Chrome starts to block mixed Content - Chrome wird Mixed Content (nicht aktive http Ressourcen in https Seiten wie Bilder, Audio und Video-Dateien) ab Februar 2020 vollständig blockieren
No More Mixed Messages About HTTPS
blog.chromium.orgToday we’re announcing that Chrome will gradually start ensuring that https:// pages can only load secure https:// subresources. In a series...
Persönlich wundere ich mich darüber ja eher: Da stellen Leute ihre Websites von http auf https um, verschlüsseln diese also.
Und dann werden in der Seite diverse aktive Ressourcen - CSS-Dateien, JavaScript und Fonts - weiterhin per http, also unverschlüsselt eingebunden. Diese blocken Browser bereits standardmäßig.
Aber Bilder, Audio- und Videodateien können weiterhin per http eingebunden werden.
Mit dem Ergebnis, daß das in jedem Browser "häßlich" aussieht, wenn der Browser nicht ein Schloß, sondern etwas wie "nicht sicher" anzeigt.
Chrome will diesen "Mixed Content" (gemischtem Inhalt) nun jedenfalls grundsätzlich nicht mehr anzeigen.
.
No More Mixed Messages About HTTPS
https://blog.chromium.org/2019/10/no-more-mixed-messages-about-https.html
.
Das Endergebnis: Websites, die per https geladen werden, können auch nur noch Inhalte per https laden.
In den letzten Jahren hat das "verschlüsselte Web" große Fortschritte gemacht. Chrome-Nutzer verbringen inzwischen mehr als 90 % ihrer Zeit auf verschlüsselten Seiten.

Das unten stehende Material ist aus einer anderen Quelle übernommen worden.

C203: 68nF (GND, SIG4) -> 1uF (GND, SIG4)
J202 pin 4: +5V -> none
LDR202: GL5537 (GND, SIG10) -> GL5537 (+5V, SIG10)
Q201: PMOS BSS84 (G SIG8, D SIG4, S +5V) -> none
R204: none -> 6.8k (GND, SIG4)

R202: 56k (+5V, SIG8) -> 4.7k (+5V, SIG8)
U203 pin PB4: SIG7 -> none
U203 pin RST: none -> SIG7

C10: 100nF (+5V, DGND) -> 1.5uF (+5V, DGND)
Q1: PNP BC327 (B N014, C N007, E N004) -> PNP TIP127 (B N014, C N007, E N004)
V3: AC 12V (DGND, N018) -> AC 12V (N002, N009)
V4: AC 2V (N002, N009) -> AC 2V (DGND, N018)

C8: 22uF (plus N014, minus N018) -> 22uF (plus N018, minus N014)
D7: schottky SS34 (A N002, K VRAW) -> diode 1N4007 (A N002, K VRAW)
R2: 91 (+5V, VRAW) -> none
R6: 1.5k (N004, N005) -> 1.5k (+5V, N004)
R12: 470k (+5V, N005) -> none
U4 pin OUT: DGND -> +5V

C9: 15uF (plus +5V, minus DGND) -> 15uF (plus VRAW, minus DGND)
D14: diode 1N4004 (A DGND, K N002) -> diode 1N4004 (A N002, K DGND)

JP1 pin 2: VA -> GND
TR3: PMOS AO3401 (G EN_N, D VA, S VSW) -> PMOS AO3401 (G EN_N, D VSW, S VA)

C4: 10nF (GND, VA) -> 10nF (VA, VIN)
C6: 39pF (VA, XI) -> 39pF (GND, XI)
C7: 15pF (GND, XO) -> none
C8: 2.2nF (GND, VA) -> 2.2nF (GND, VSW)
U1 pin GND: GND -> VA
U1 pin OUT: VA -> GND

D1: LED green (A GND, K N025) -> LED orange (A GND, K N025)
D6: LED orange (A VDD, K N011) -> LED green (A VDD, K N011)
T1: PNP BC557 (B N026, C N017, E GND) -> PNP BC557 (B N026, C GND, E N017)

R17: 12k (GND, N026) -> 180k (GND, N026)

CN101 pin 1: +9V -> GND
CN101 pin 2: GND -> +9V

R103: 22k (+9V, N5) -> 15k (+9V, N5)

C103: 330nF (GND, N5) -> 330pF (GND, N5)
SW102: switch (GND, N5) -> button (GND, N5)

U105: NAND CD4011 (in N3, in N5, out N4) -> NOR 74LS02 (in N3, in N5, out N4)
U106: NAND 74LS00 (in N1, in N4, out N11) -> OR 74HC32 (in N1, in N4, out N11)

Aber: Aktive Inhalte (zu den obigen kommen noch iFrames dazu) werden von Browsern bereits blockiert. Nicht aktive Inhalte sind jedoch noch zulässig. Das führt zu Sicherheitsproblemen:
> For example, an attacker could tamper with a mixed image of a stock chart to mislead investors, or inject a tracking cookie into a mixed resource load.
Ein Angreifer kann Bilder mit Aktienkursen manipulieren. Oder ein Tracking Cookie über so einen mixed Content einschleusen.
Ferner ist die Browser-UI unklar: Die Seite ist weder sicher noch unsicher, sondern irgendetwas dazwischen.
In Chrome 79 (Dezember 2019) wird es eine Option geben, mit der blockierter Mixed Content auf einzelnen Seiten zulässig sein wird. Das soll auch für Scripte und iFrames gelten, die Chrome aktuell standardmäßig blockiert. Das ist also erst einmal eine Aufweichung.
Chrome 80 (Januar 2020) wird eine Autoupgrade-Funktion bekommen: Mixed Audio- und Videodateien werden blockiert, aber der Browser prüft, ob die Ressource per https erreichbar ist. Falls ja, wird die https - Version geladen. Wenn Seiten weiterhin Ressourcen per http einbinden, können Nutzer Ausnahmen definieren.
Ferner werden Seiten mit Mixed Content als "Not Secure" angezeigt. Entwickler sollen dazu gebracht werden, die Sites komplett auf https umzustellen.
Chrome 81 (Februar 2020) wird ebenfalls die Autoupgrade-Funktion nutzen. Gibt es keine https-Version, wird die http-Version blockiert. Das hieße, daß es Nutzern ab Februar 2020 nicht mehr möglich ist, eine Ausnahme zu definieren.
Tools zum Aufspüren von Mixed Content gibt es diverse. Beim Herumbauen an meiner Testseite https://check-your-website.server-daten.de/ fiel allerdings auf, daß Browser die Quelle für Mixed Content manchmal falsch anzeigen. Denn eine Seite kann JavaScript ausführen, der Code lädt CSS-Definitionen. Diese haben url("http://bildressource") - Definitionen. In so einem Fall zeigen Chrome und FireFox das JavaScript als Quelle an. Nicht die CSS-Datei, die geändert werden muß. Der Test innerhalb von "check-your-website" zeigt stattdessen die korrekte CSS-Datei an.
Mal sehen, ob FireFox und Safari nachziehen werden.